Opened 6 months ago

Closed 6 months ago

Last modified 3 months ago

#35458 closed Uncategorized (needsinfo)

Docs: clarify need for ALLOWED_HOSTS

Reported by: Klaas van Schelven Owned by: nobody
Component: Documentation Version: 5.0
Severity: Normal Keywords:
Cc: Triage Stage: Unreviewed
Has patch: no Needs documentation: no
Needs tests: no Patch needs improvement: no
Easy pickings: no UI/UX: no

Description

I understand why validation of the host header is important but I do not understand why this would be the responsibility of Django.

The docs for the settings mysteriously mention

which are possible even under many seemingly-safe web server configurations.

and the docs for the host header validation mention something similar:

Because even seemingly-secure web server configurations are susceptible to fake Host headers

and

Previous versions of this document recommended configuring your web server to ensure it validates incoming HTTP Host headers. While this is still recommended, in many common web servers a configuration that seems to validate the Host header may not in fact do so. For instance, even if Apache ..

However, these notes were added in 2013, when Apache still reigned supreme (moreover: a very different version, possibly with less sane defaults, of Apache). These days there are many more ways Django is deployed, not least of which cloud-based ones in which the passing of sane (actually checked) host headers is left up to some web-facing proxy / webserver in front of Django.

In 2024, is there still any reason to fear these "many" (undocumented) "seemingly-safe server configurations" or can I just use a sane proxy server and let that do the validation instead? Setting ALLOWED_HOSTS to ["*"] removes one more thing to think about while deploying.

In the context of a bug report (and not just a question): the documentation should clarify what the actual wrong configurations would be, it should be mentioned as "defense in depth" rather than a first line of defense or the whole idea of ALLOWED_HOSTS checking should be removed.

Previously asked on StackOverflow in slightly different words

Change History (3)

comment:1 by Sarah Boyce, 6 months ago

Component: UncategorizedDocumentation
Resolution: needsinfo
Status: newclosed

I believe the Django 1.4.4 release notes gives more context.

I think you're suggesting that Django should recommend or imply having ALLOWED_HOSTS as ["*"] is safe.
You should discuss this on the Django forum and state why this should be updated/allowed. As this relates to security, we need very strong consensus and evidence that this is safe before we can make an update. The security team may also want to review such an update. During this discussion you might conclude to add some doc clarifications.

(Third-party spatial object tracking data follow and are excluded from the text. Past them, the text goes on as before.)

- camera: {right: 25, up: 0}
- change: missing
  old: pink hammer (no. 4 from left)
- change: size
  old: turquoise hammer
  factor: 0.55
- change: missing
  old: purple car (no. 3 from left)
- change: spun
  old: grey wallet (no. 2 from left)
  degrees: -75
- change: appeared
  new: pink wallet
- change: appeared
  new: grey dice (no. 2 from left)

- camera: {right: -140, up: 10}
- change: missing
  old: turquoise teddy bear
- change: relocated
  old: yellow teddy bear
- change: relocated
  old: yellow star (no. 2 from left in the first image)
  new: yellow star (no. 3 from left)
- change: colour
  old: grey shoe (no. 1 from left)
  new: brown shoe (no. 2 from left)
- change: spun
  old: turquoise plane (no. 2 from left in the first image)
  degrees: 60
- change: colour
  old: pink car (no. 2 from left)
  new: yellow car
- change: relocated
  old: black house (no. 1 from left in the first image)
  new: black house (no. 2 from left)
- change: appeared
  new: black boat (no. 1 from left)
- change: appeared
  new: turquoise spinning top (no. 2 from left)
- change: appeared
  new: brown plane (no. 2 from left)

I am closing this request for now but if after a discussion you have a concrete proposal, please reopen the ticket for consideration.

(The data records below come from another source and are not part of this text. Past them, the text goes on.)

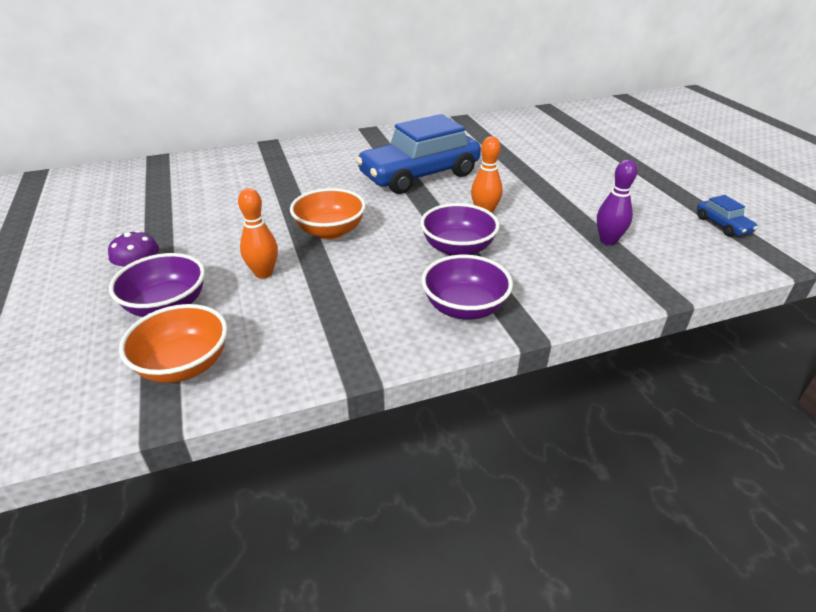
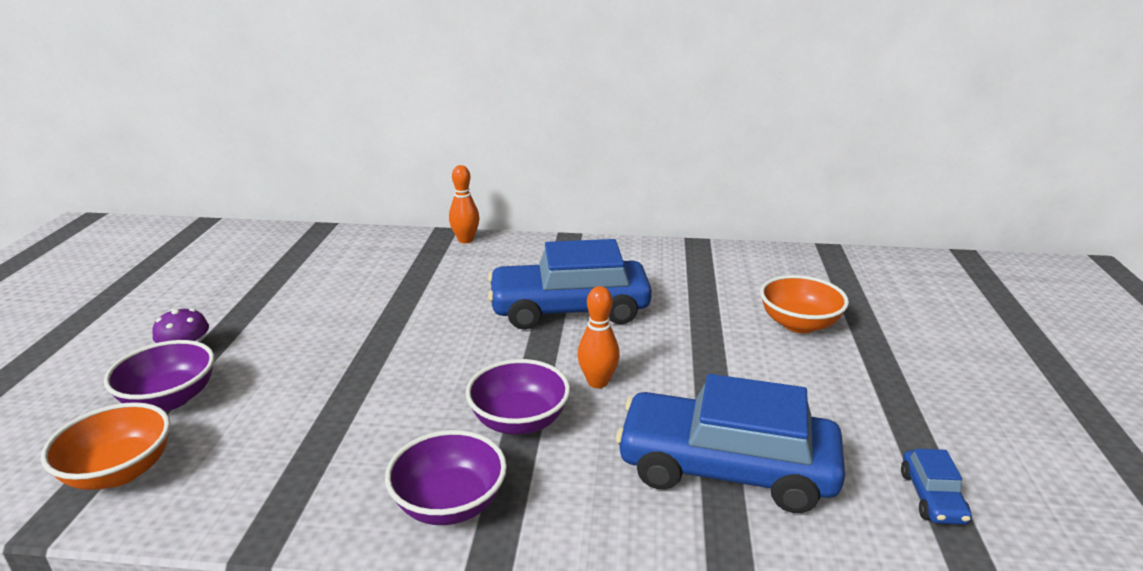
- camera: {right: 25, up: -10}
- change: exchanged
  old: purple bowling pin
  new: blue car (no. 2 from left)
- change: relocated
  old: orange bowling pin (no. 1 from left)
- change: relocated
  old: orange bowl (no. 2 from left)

comment:2 by Klaas van Schelven, 6 months ago

Those notes give slightly more context, but not too much more. i.e. "it has been reported to us that even with the recommended web server configurations there are still techniques available for tricking many common web servers into supplying the application with an incorrect and possibly malicious Host header." still leaves me to wonder what these techniques would be and how one could defend against them at the level of the webserver (Apache, Nginx) rather than Django.

I think you're suggesting that Django should recommend or imply having ALLOWED_HOSTS as ["*"] is safe.

This was indeed one of the options in my original post. However, having since tried my hand at properly configuring the front-facing part, I have come to the conclusion that defense in depth is indeed a good recommendation. Still, I think the wording of the docs could be more clear, but I have to admit I don't have a good alternative myself.

Closing this issue for now is good for me.

comment:3 by Klaas van Schelven, 3 months ago

In addition: setting up a 'catch all' for SSL may be "somewhat hard", as e.g. documented here for nginx. This in turn may mean a site gets traffic that's not meant for it.